Le texte de l’Évangile commence par ces mots : «Alors qu'il était en route avec ses disciples». Quelques pages auparavant, Luc écrit : «Comme s'accomplissait le temps où il devait être enlevé, il prit résolument le chemin de Jérusalem». Ce qui va être enlevé à Jésus, c'est sa vie. Pour lui, comme pour ceux qui choisissent de le suivre, c'est la route de tous les risques, de l'amour sans retour, du don de soi. C'est sur cette route-là que la semaine dernière Jésus faisait la parabole du bon Samaritain qui dit qu’il faut être le prochain de ceux que nous rencontrons sur la route. Aujourd’hui, Jésus nous invite à servir et à écouter, sans oublier que l’écoute doit venir avant le service.

Jésus s'arrête sur la route de Jérusalem au village de Béthanie : c’est le village de ses trois amis Marthe, Marie et Lazare. Si Luc semble opposer les deux femmes et leurs façons d’accueillir Jésus, c’est que dans sa communauté chrétienne, il y avait des frictions entre le service matériel et celui de l’annonce de la Parole. Marthe est tout entière dans le service de l'autre. Tout comme Abraham et Sara qui accueillent les trois voyageurs étrangers sous leur tente. Marie, pendant ce temps, est assise aux pieds de Jésus et l’écoute. C'est l'attitude du disciple qui écoute son maître. Jésus est chez Marthe et Marie, deux femmes. Lazare n’intervient pas ou est absent ; Marie a une attitude de disciple. Tout cela est impensable dans le monde juif d'alors, mais les barrières sociales et les coutumes n'arrêtent pas Jésus. Elles n’ont pas de valeur dans le monde nouveau de Dieu, seule compte la rencontre de l’autre.

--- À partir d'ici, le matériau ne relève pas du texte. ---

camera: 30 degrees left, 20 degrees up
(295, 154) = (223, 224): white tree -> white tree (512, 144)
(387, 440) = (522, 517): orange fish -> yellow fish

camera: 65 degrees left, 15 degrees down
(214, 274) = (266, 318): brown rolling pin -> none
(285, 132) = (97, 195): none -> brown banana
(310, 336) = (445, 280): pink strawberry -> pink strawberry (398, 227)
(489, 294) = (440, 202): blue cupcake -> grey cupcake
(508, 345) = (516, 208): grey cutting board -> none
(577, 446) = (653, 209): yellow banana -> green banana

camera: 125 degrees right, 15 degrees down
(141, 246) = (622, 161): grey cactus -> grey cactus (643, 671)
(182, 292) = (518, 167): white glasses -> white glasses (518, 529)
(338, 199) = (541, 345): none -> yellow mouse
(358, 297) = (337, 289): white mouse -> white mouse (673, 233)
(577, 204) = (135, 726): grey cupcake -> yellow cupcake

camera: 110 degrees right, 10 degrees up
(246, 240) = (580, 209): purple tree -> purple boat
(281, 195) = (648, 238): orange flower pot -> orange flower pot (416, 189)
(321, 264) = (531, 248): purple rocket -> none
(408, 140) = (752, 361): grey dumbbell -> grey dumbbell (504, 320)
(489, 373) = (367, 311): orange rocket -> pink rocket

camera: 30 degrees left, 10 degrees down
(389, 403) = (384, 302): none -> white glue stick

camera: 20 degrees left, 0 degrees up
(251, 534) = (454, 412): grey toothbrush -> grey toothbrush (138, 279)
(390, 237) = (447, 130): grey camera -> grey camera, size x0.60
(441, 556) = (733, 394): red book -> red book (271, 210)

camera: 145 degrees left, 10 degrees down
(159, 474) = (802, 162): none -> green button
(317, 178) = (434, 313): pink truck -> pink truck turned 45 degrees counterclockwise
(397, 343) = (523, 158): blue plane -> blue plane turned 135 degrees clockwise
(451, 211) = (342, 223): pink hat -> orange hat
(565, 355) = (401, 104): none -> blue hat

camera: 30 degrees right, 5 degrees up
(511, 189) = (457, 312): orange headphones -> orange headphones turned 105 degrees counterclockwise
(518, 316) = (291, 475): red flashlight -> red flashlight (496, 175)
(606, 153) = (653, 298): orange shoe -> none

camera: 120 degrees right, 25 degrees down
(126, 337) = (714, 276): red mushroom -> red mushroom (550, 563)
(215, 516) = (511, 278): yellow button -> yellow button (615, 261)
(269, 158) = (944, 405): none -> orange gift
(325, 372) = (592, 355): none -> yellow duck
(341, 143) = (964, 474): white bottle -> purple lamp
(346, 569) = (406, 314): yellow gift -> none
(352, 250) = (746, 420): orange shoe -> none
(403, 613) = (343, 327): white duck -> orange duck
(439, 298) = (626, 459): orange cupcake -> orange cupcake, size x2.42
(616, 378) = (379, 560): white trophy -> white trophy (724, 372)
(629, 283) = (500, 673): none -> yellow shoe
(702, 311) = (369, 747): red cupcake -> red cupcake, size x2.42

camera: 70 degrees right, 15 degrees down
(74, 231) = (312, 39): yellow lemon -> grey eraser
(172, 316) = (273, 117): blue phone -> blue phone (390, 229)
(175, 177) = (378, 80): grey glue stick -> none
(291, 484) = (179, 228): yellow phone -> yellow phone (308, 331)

Marthe est-elle passée à côté de l’essentiel ? Dans son désir de bien accueillir Jésus, a-t-elle oublié qu'elle devait se laisser accueillir elle aussi, qu’elle devait recevoir de celui qu’elle rencontre sur sa route. Marie n'est pas dans une attitude passive. Elle ne se contente pas d'entendre la parole de Jésus, elle l'écoute. Elle l'accueille. Elle la fait sienne. Elle se laisse remuer, elle se laisse bousculer et transformer. Vivre selon l'Évangile, c’est avant tout une façon de vivre, un style de vie. C'est un agir. L’autre a besoin de moi, de mon accueil, mais il a aussi beaucoup à me donner et à m’apprendre. Accueillir l'autre, c'est aussi accepter de recevoir de lui, de s'ouvrir à sa nouveauté et à la part d'inconnu où risque de nous entraîner sa rencontre. Nous devons prendre le temps d’être aussi comme Marie, humblement assis pour recevoir et écouter, pour accepter de sortir de nos a priori, de nos habitudes, de notre mentalité, de nos idées. Nous devons accepter l'inconnu de Dieu.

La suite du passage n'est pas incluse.